- Parent company: Allumés du Jazz
- Founded: 1975
- Founder: Jean-Jacques Birgé
- Genre: Avant-garde jazz
- Country of origin: France
- Location: Paris
- Official website: Official site

= Grrr Records =

French avant-garde jazz record label

Grrr Records is a French avant-garde jazz record label founded by Jean-Jacques Birgé in 1975. Grrr belongs to Les Allumés du Jazz, 100 French independent jazz and improvised music labels.

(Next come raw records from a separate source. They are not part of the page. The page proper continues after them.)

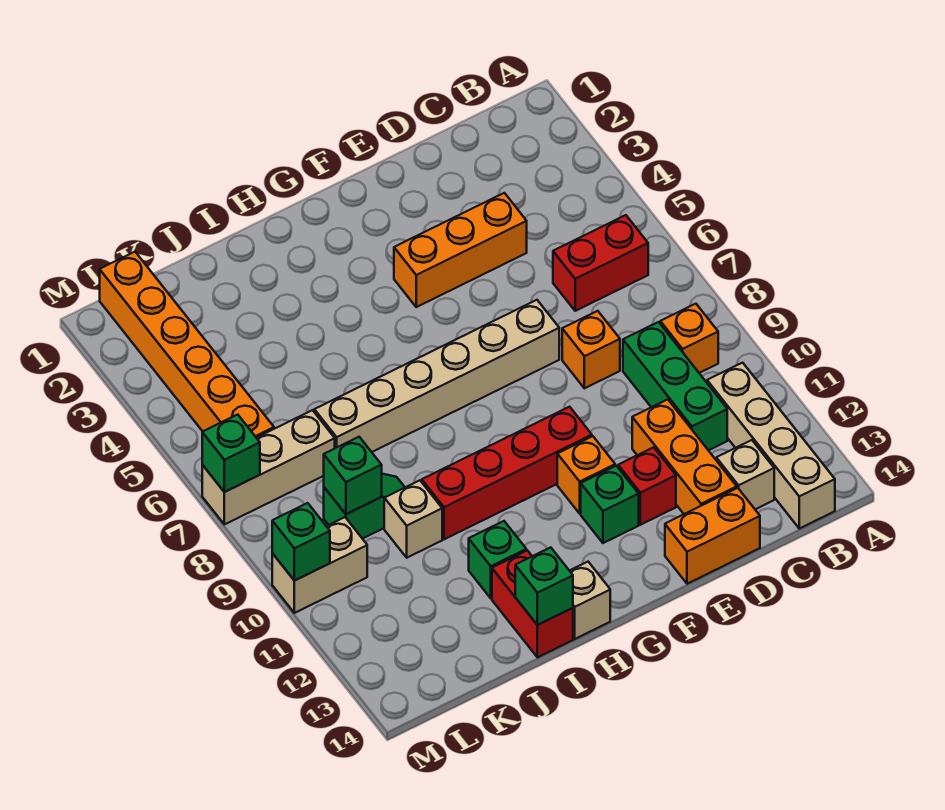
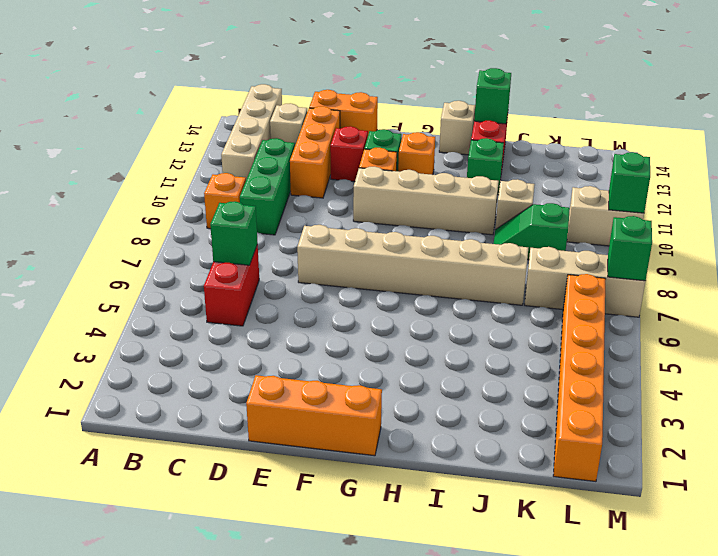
red brick B6:C6 level 1 -> red brick C5:C6 level 1
orange brick D4:F4 level 1 -> orange brick E1:G1 level 1
orange brick D8 level 1 -> orange brick G12 level 1
red brick F10:I10 level 1 -> tan brick F10:I10 level 1
green brick K9 level 2 -> green brick C6 level 2

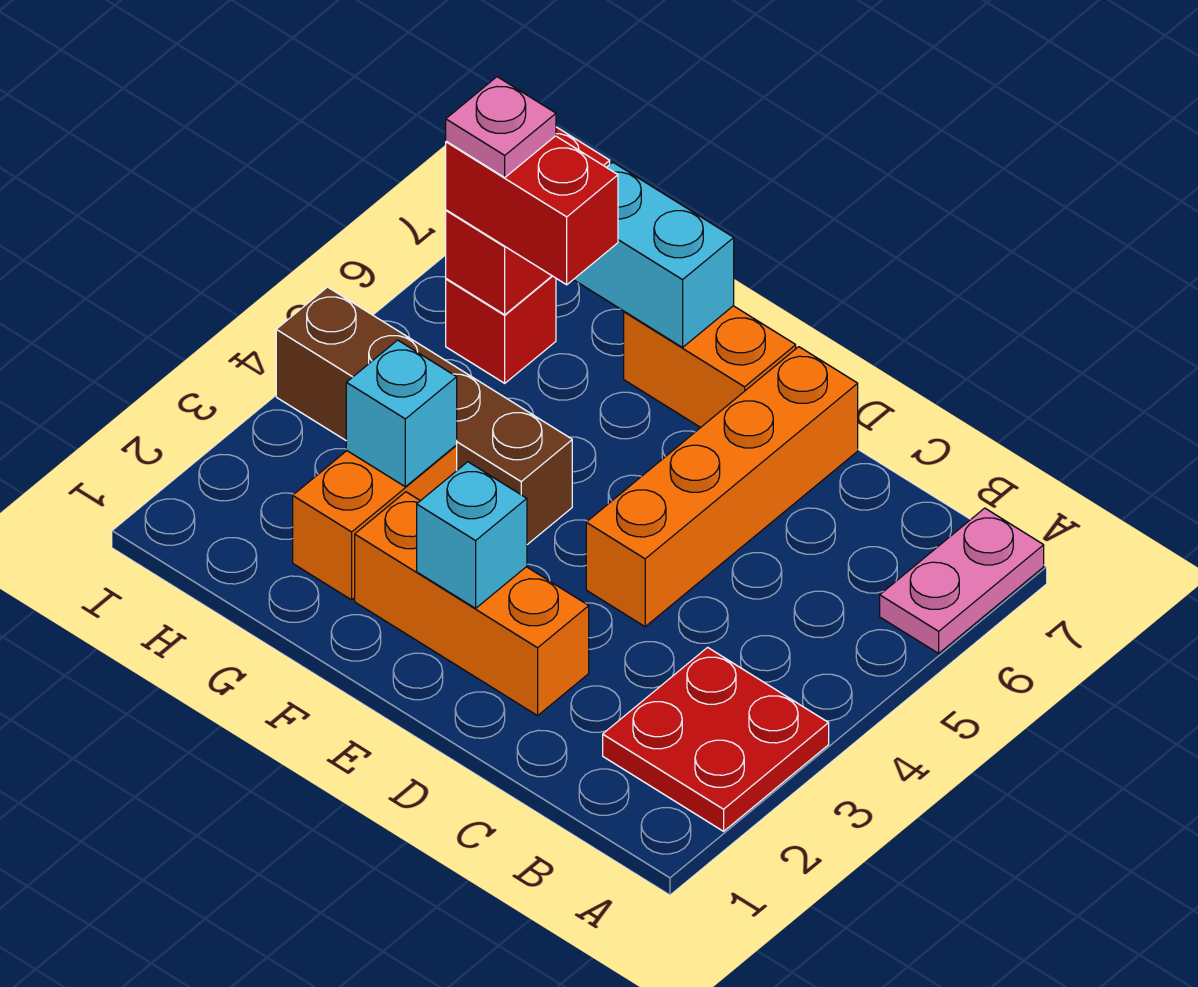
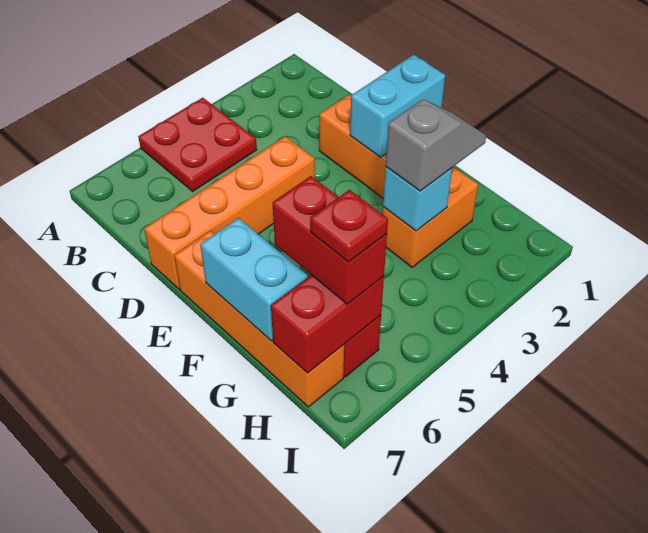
red plate A2:B3 level 1 -> red plate A4:B5 level 1
pink plate A6:A7 level 1 -> none
cyan brick E2 level 2 -> cyan brick E1:E2 level 2
orange brick E7:F7 level 1 -> orange brick E7:H7 level 1
brown brick F4:I4 level 1 -> none
none -> grey slope G2:G3 level 3 top 3
pink plate H6 level 4 -> red plate H6 level 4

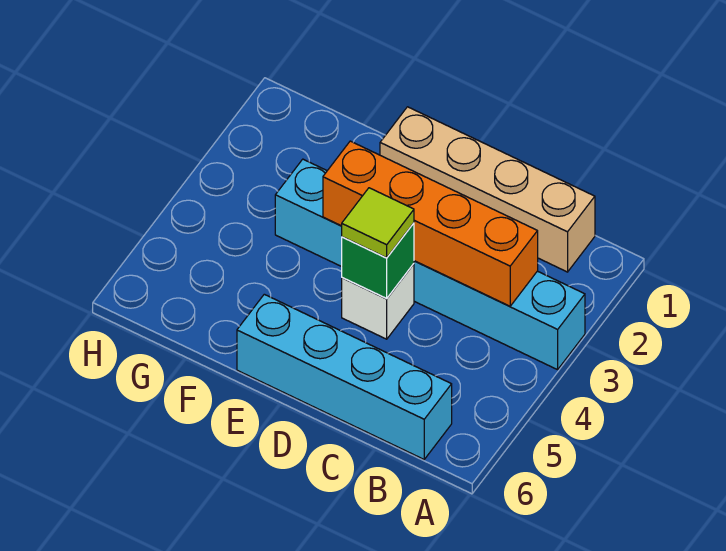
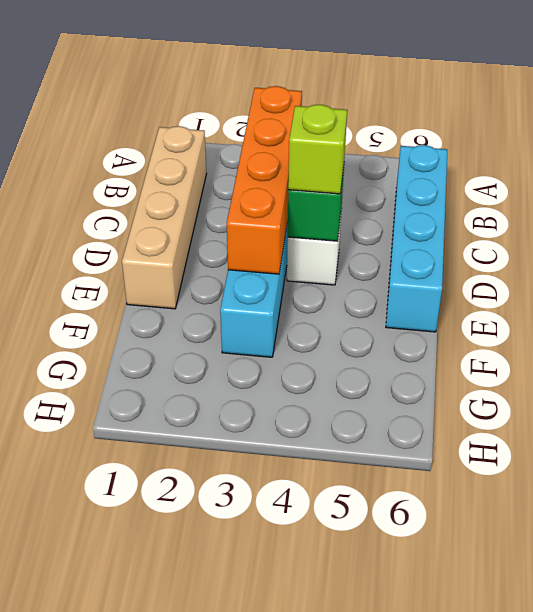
lime tile D4 level 3 -> lime brick D4 level 3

The first LP by Grrr was Défense de by Birgé-Gorgé-Shiroc, which became a cult-album after having been quoted in the Nurse with Wound list.

Grrr has been issuing CDs since 1987 with L'hallali by Un Drame Musical Instantané, led by multi-instrumentalist Jean-Jacques Birgé, trumpeter Bernard Vitet and guitarist Francis Gorgé. The label also produced the albums of multi-instrumentalist composer Hélène Sage, accordionist Michèle Buirette and female trio Pied de Poule (M. Buirette, bassist, Geneviève Cabannes, and singer Dominique Fonfrède). Barcelonian label Wah Wah has reissued Défende de and Austrian label Klang Galerie issues remastered CDs of all LPs by Un drame musical instantané.

In 1997, Carton by Birgé-Vitet (with Michel Séméniako's photographs) was released as the label's first enhanced-CD and Birgé's first multimedia artwork. The album was followed by Machiavel by Un d.m.i. (CD-audio + CD-ROM), with an interactive video sessions of 111 loops by J-J. Birgé and Antoine Schmitt.

Later albums produced by Grrr include Établissement d'un ciel d'alternance, duet with Birgé and French writer Michel Houellebecq who reads his own text (No. 26), Échappée belle by Hélène Sage (No. 27), two albums by Michèle Buirette and, in 2017, Long Time No Sea by trio El Strøm (No. 29) and in 2018, The 100th Anniversary of Jean-Jacques Birgé (No. 30). In 2020, for the double CD Pique-nique au labo (No. 31-32), Birgé invited 28 improvisers to join him for meetings covering the period 2010–2019. In 2022, Un drame musical instantané comes back with a brand new CD, Plumes et poils.

Since 2011, Grrr has issued freely downloadable material (105 unissued albums + a random radio which feature 1479 pieces and last 194 hours). 2025 is the 50th anniversary of GRRR Recods!